In recent years, environmental and climate issues have become one of the most concerning long-term global threats. IPCC made a global temperature control target of 1.5°C, as well as specific emission reduction targets [1]. To achieve these goals, governments around the world have set strict climate change targets and measures. Therefore, the formation of green finance aims to guide the expansion of financial resources into various economic sectors committed to sustainable development[2,3,4]. Reform and opening up have enabled China to usher in more than 40 years of economic development. However, extensive development mode such as resource waste and environmental damage[5]. Facing increasingly prominent environmental and economic sustainable development issues, the Chinese government cannot delay the promotion of green financial development and plan to complete a huge transformation in just 30 years[6].

Each province in China has special strengths and weaknesses in addressing climate change. The study of China according to its three major economic regions, namely eastern, central and western regions, is more in line with China's current development situation. This is because China formulated the economic policy for the three major economic regions in the Seventh Five-Year Plan in the 1980s that "the east will drive the central and western regions, and the first rich will drive the later rich". Differences in economic policies have caused gradual gaps in the economic level, ecological environment and educational level of different economic regions, resulting in the current unbalanced development situation in eastern, central and western China[7]. Therefore, when implementing green finance development goals and tasks, it is more accurate and scientific to monitor according to economic regions.

Previous research focuses on the measurement of green finance. Most evaluation indicators are designed for specific financial products and have not formed scientific and unified standards[8]. Marcel evaluated and analyzed the sustainable development concepts and practices of banks around the world through five dimensions and found that European banks' green financial products are more leading[9]. Penny and Philip studied and analyzed the green service channels of banks and used specific indicators to evaluate the energy conservation and environmental protection performance of banks in their operations[10]. Zhang used a combination of subjective and objective weighting methods to calculate the weighting of development levels from four dimensions, excluding green investment [11]. Yang and Wang used quantitative analysis to measure green finance in Shanghai[12]. Wang used the balanced scorecard method to design an evaluation index system for green financial development of commercial banks that includes three levels, four dimensions, and 17 indicators[13].

This paper uses the entropy method to determine the weight of each part of green finance, and then uses the DEA-Malmquist model to calculate the green finance development efficiency of each province in China from 2010 to 2019. By comparing the development levels of green finance in China's three major economic regions, this study can evaluate the effects of green policy implementation in different economic regions and areas that need improvement.

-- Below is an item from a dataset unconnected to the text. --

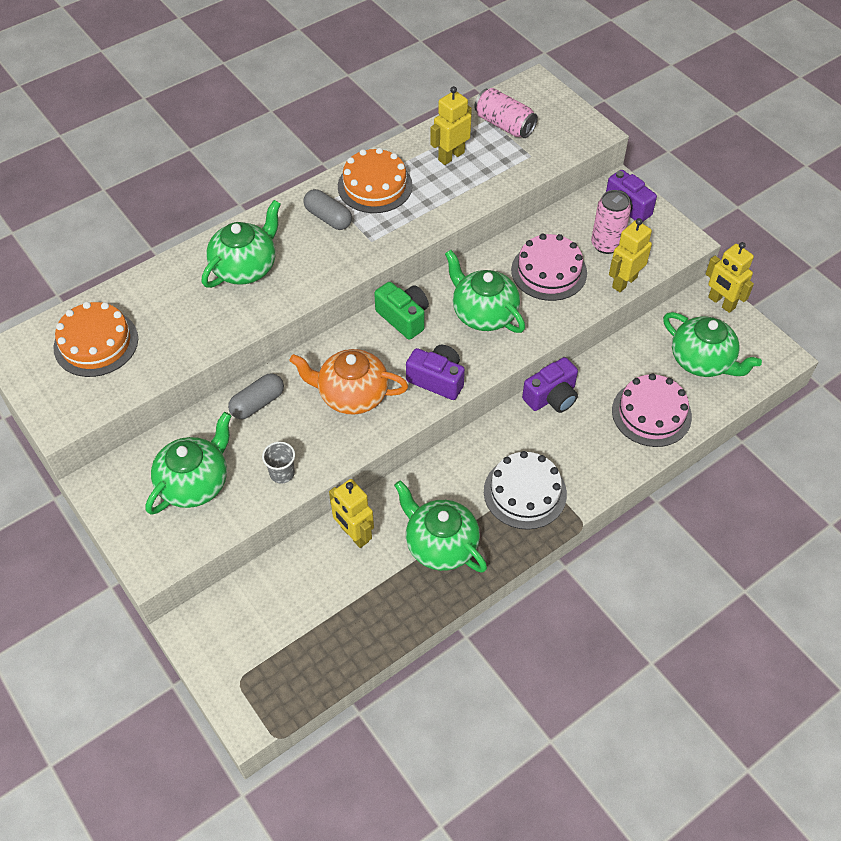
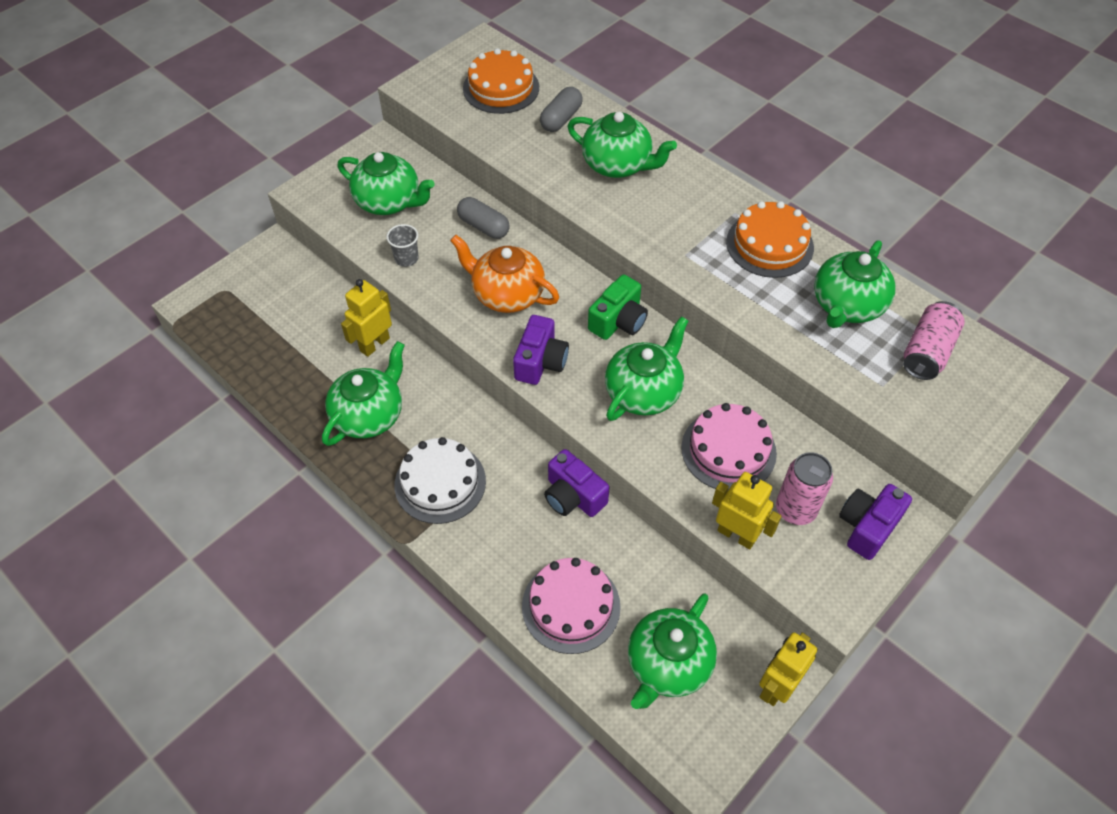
camera: 80 degrees right, 0 degrees up
(328, 218) = (707, 214): grey capsule -> grey capsule (561, 119)
(351, 395) = (507, 294): orange teapot -> orange teapot turned 60 degrees counterclockwise
(451, 156) = (846, 306): yellow robot -> green teapot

The possible innovations of this article are: (1) It further enriches the efficiency of green finance development in China's economic regions and provides theoretical support for the formulation of distinctive policies. (2) By constructing new measurement indicators, it provides a more scientific and reasonable research perspective for the regional development of green finance. This article leverages measurement techniques derived from the extant literature and augments them with the inclusion of green credit balances from 28 pertinent banking institutions as assessment indicators. In doing so, it aims to gauge the efficacy of green finance implementation by financial establishments across a range of provincial jurisdictions, thereby contributing to the broader discourse on the environmental impact of fiscal policy.

2. Literature Review

2.1. Green Finance Related Research

Since the 1970s, The practice and connotation of green finance have been enriched and developed. As a kind of financial innovation, green finance mainly discusses the intersection issues between finance and green development, opening up a new research perspective for environmental protection[14,15]. Green finance is a financial tool that aims to improve the environment and ecology[16,17], focusing on green industries[18] and financial products[19] to address environmental pollution and climate change issues.

In terms of green financial development models, governments and financial institutions in various countries have taken different measures. The European Commission has established a sustainable financial framework, promoted green financial standards, and seized the global green economic high ground. Specific measures include the release of the "Sustainable Finance Taxonomy" and the "Green Bond Standard" in 2020[20]. The UK announced a “Green Finance Strategy” during the 2019 Green Finance Summit, which includes working with industry to establish sustainable finance standards while improving investment opportunities for green projects [21]. The Japanese government has increased the participation of the Ministry of Economy, Trade and Industry and the Ministry of Environment, and the provincial departments are responsible for formulating green financial policies tailored to local conditions. Since China first clearly proposed establishing a top-level design for China's green financial system in 2015, green finance has received policy support. Especially at the strategic level of green sustainable development[22,23] and the practical level of green financial products[24,25,26].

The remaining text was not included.